Fonts are copyrighted artworks basically, someone actually designed those specific letters and wants to get paid for the time they put in through royalties, not to mention controlling how they're used. Then again, I don't buy fonts EVER, there's almost always something nearly as good for free, and unless it's a graphic I can't count on the end-user having the corresponding font to read it.

El Chuxter
01-25-2008, 12:34 AM
Yeah, but the printer wants PDF's, so I don't have a lot of say in that matter. :p

JediTricks
01-25-2008, 12:35 AM
Ugh, I hate printing.
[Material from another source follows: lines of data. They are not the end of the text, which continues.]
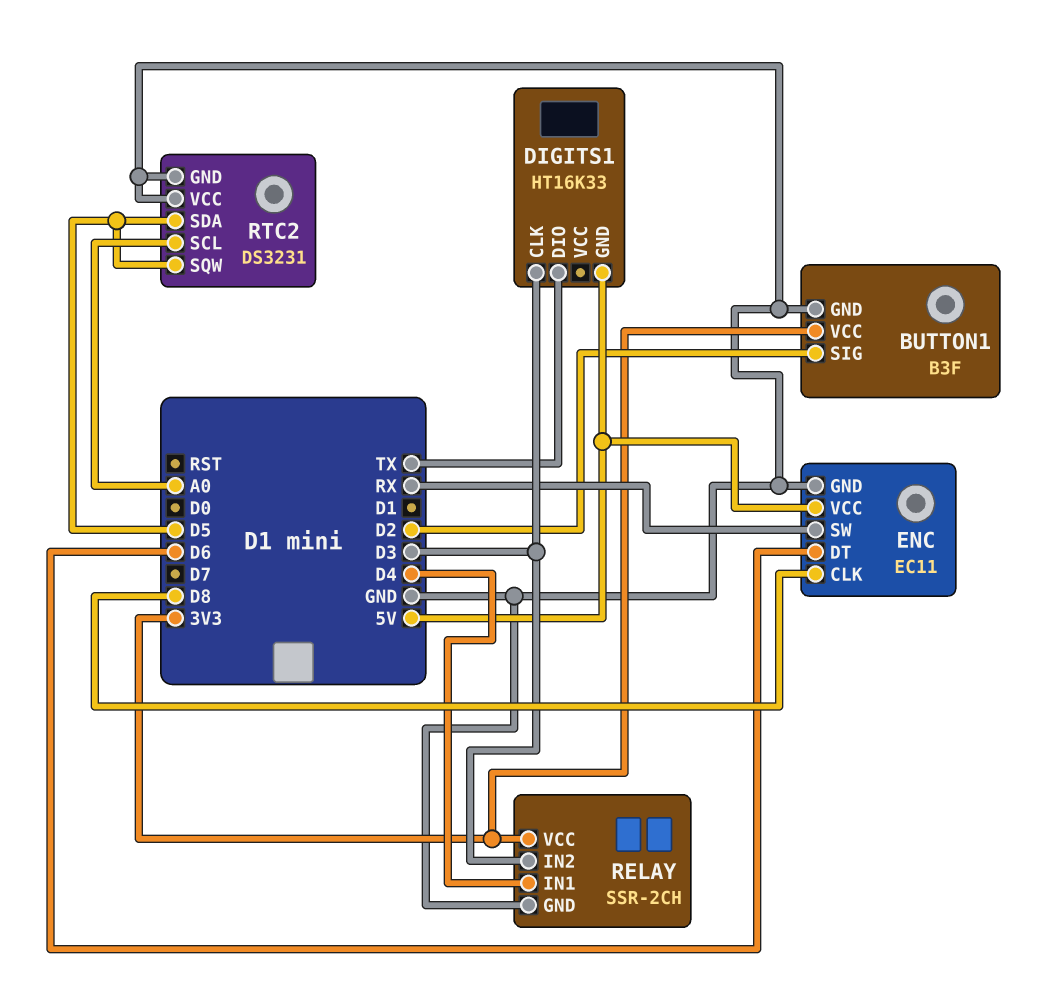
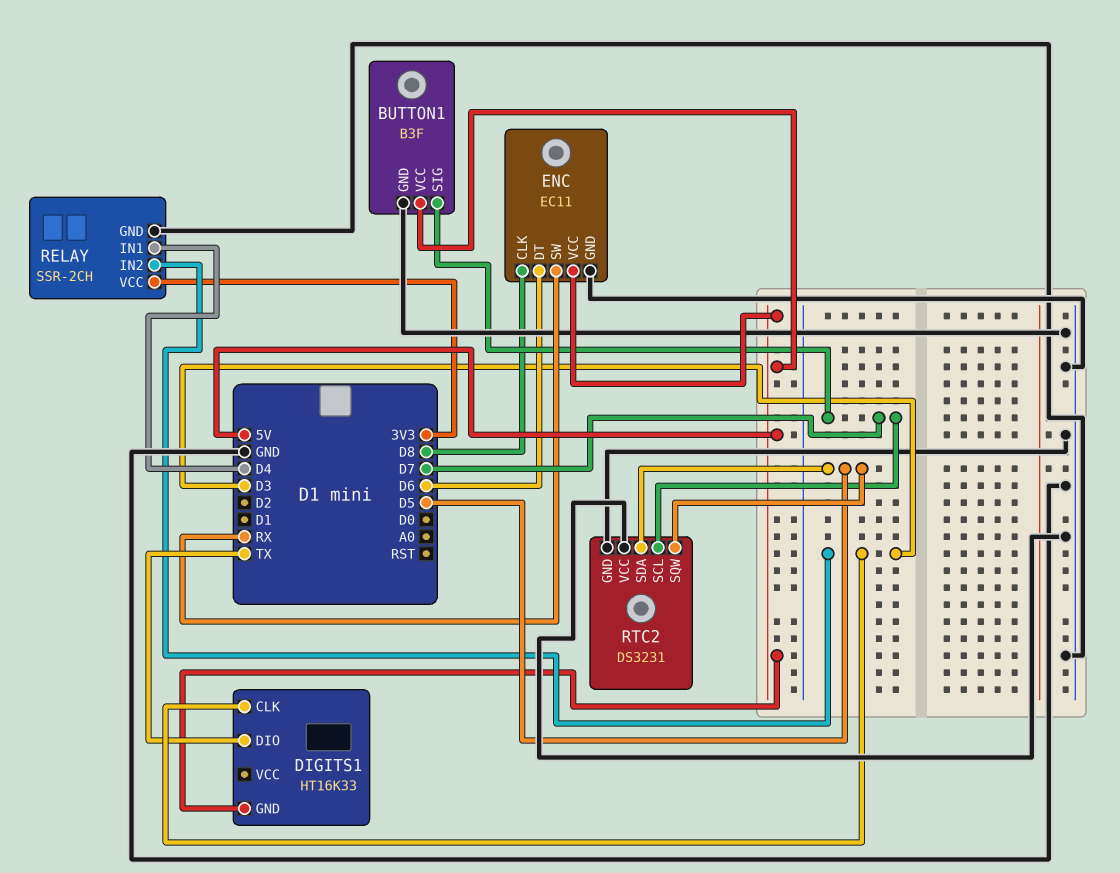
BUTTON1 pin SIG: D2 -> D7
BUTTON1 pin VCC: 3V3 -> 5V
RTC2 pin SCL: A0 -> D7

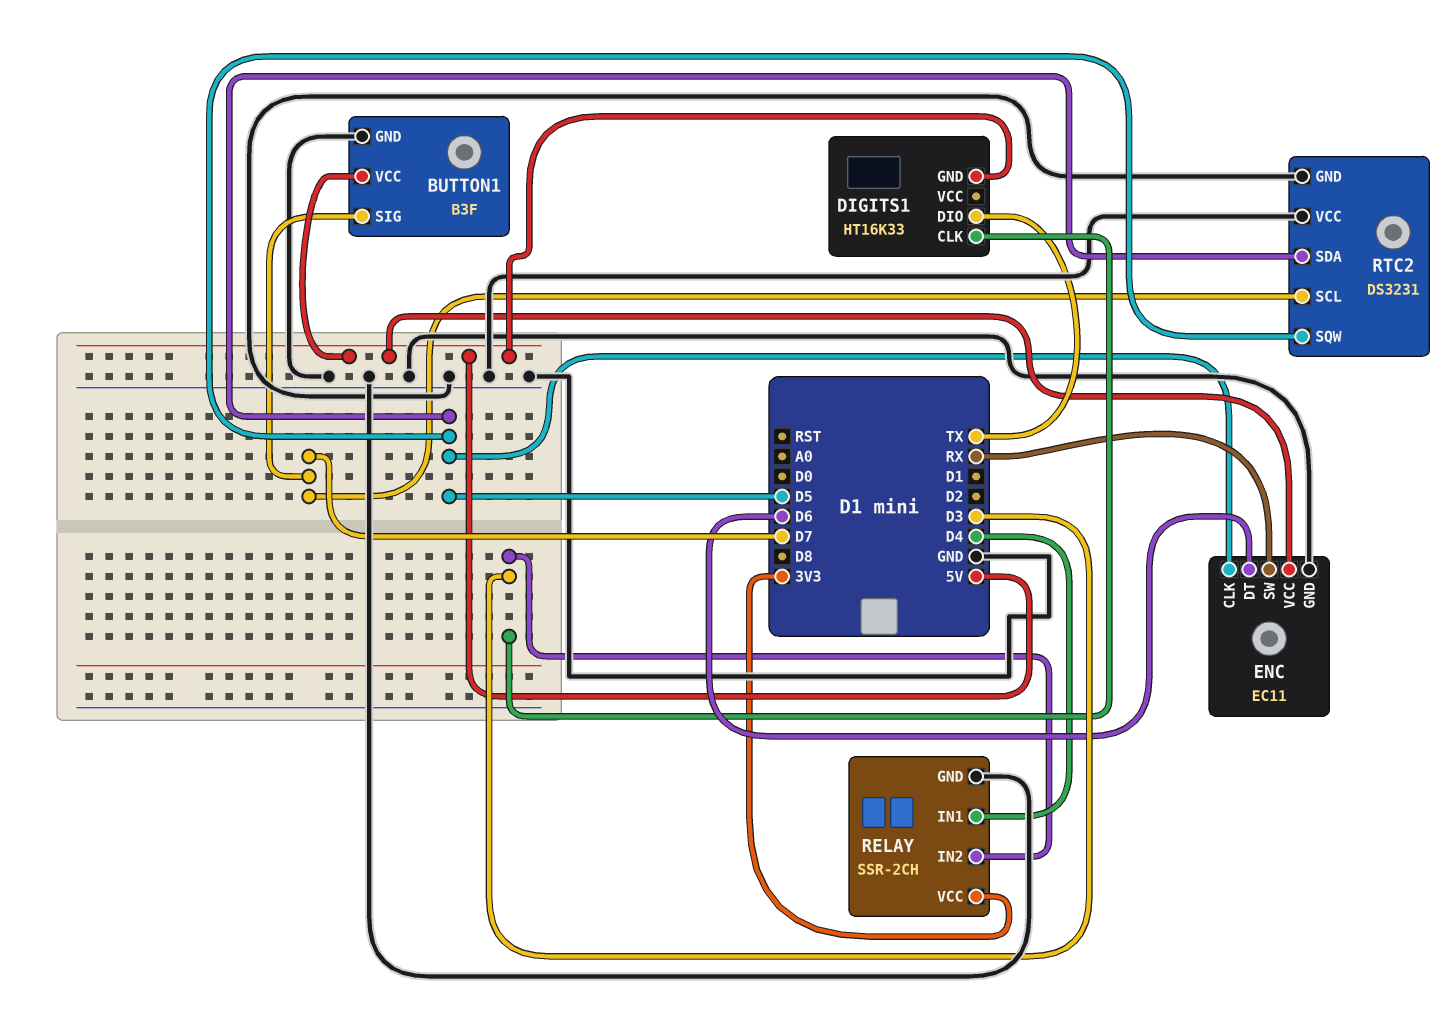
ENC pin CLK: D8 -> D5

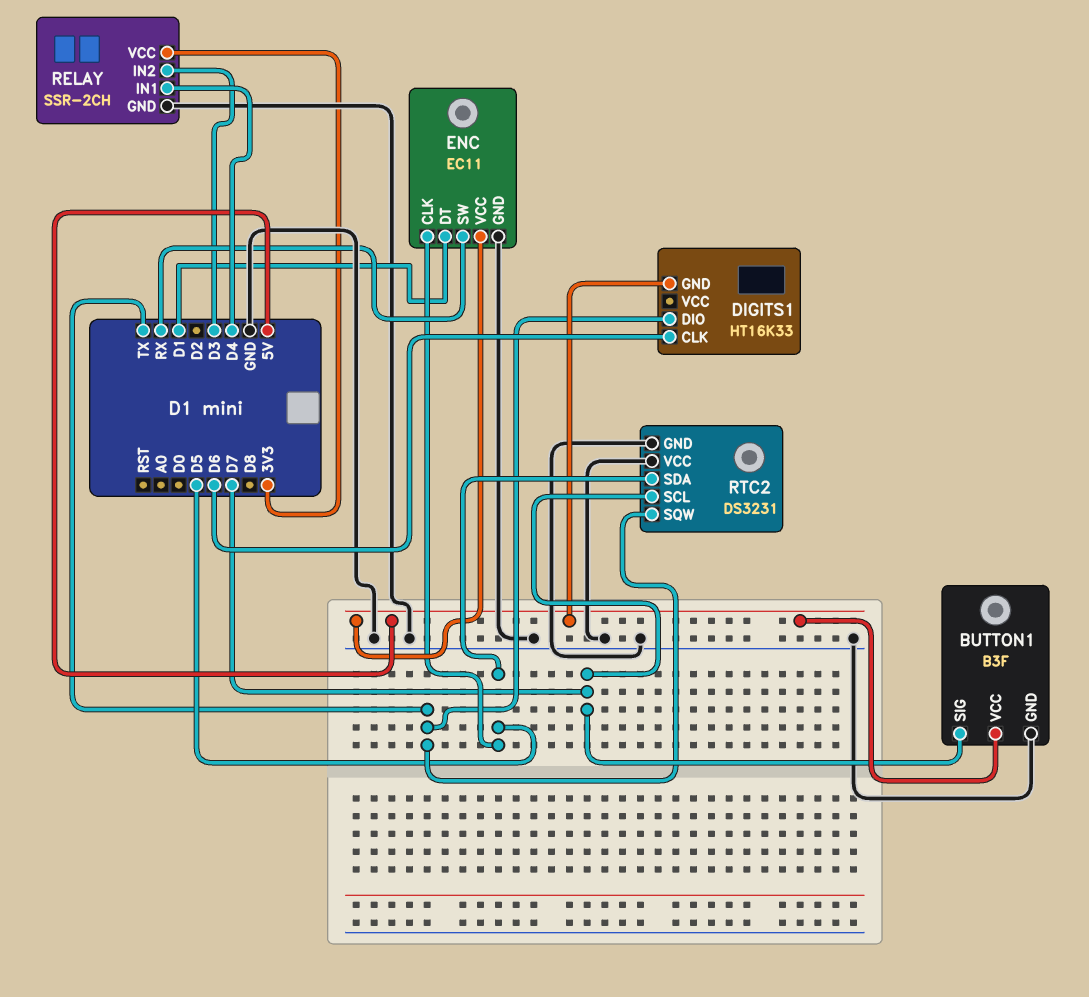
DIGITS1 pin CLK: D3 -> D6
ENC pin DT: D6 -> D1
RTC2 pin SQW: D5 -> TX

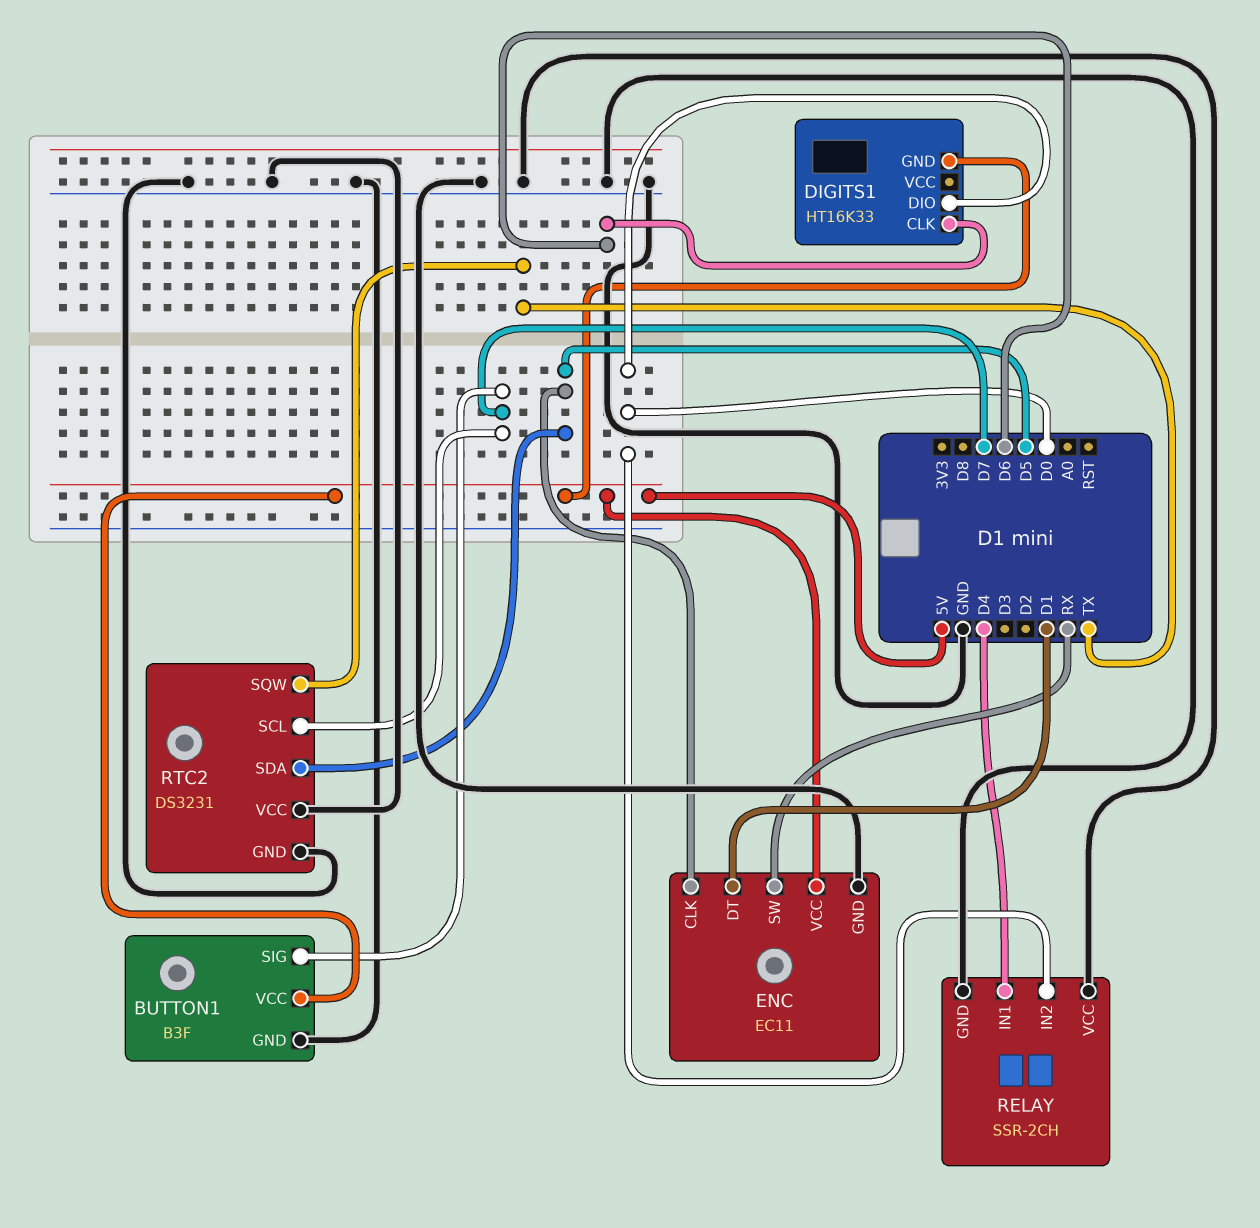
DIGITS1 pin DIO: TX -> D0
RELAY pin IN2: D3 -> D0
RELAY pin VCC: 3V3 -> GND

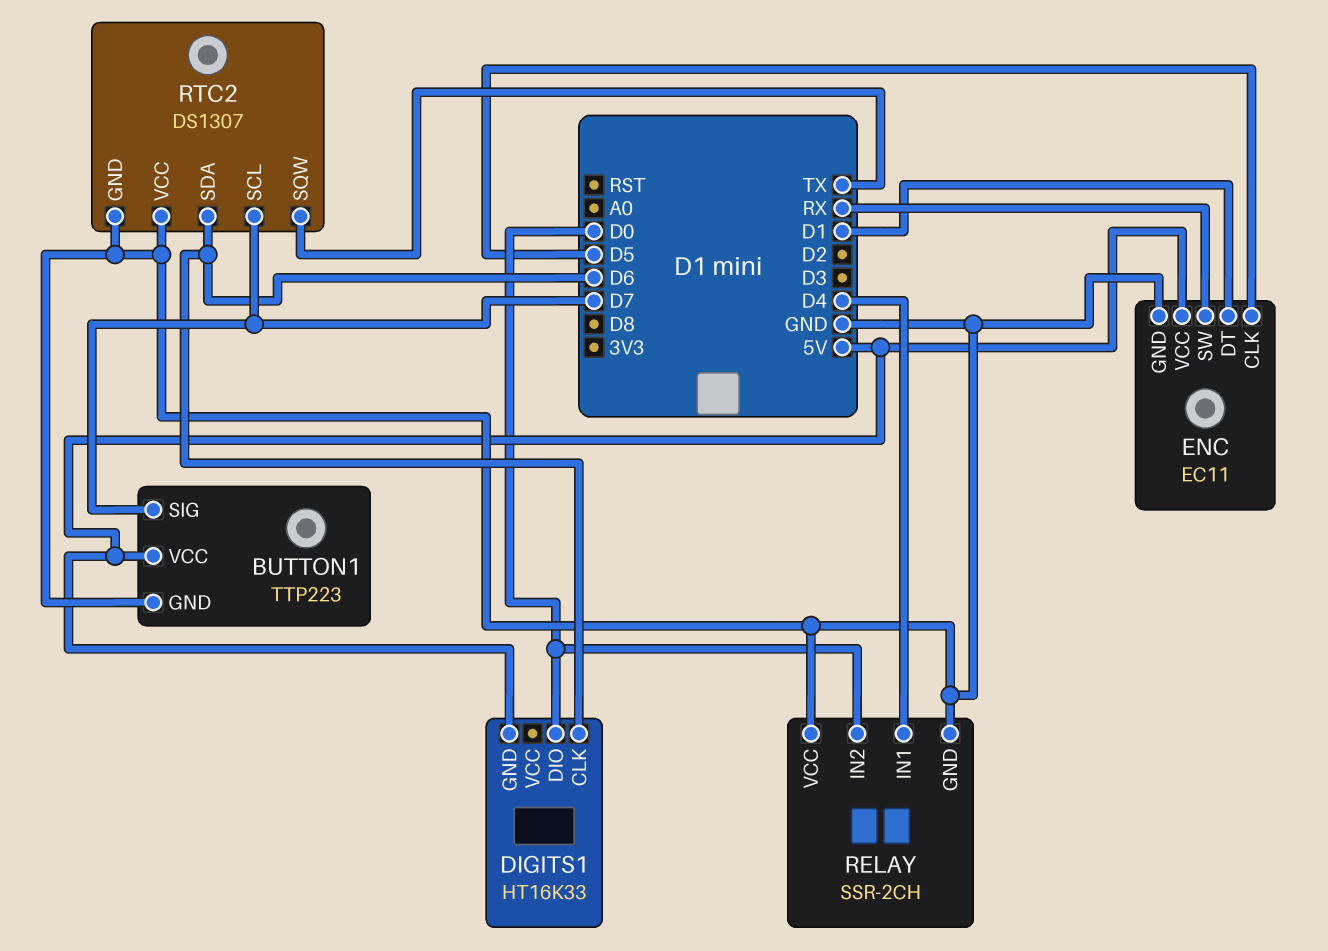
BUTTON1: B3F -> TTP223
RTC2: DS3231 -> DS1307
RTC2 pin SDA: D5 -> D6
At least you don't have to do 4-color seps though.

El Chuxter
01-25-2008, 12:41 AM
No, thankfully they can do it, provided I give them a CMYK PDF. Color-match proofs are always a good thing, though. It'd be nice if someone could come up with a way to accurately represent CMYK colors on a monitor.

JediTricks
01-25-2008, 09:35 PM
What do you mean? I've never had any trouble viewing CMYK images on my computer, but I've never really thought about it either. Is there some issue with "real view" because monitors are RGB?

El Chuxter
01-25-2008, 09:53 PM
Since it's RGB, it's more subjective based on your monitor settings, which in turn depend on how far away you sit and the lighting. Sometimes they can come out not exactly right.

JediTricks
01-25-2008, 11:04 PM
Interesting, I had stopped thinking about such issues long ago but yeah, that's a good point. I think Adobe visual programs have systems for helping you set your settings and monitor to standard visual displays. I know Photoshop has had that for a while.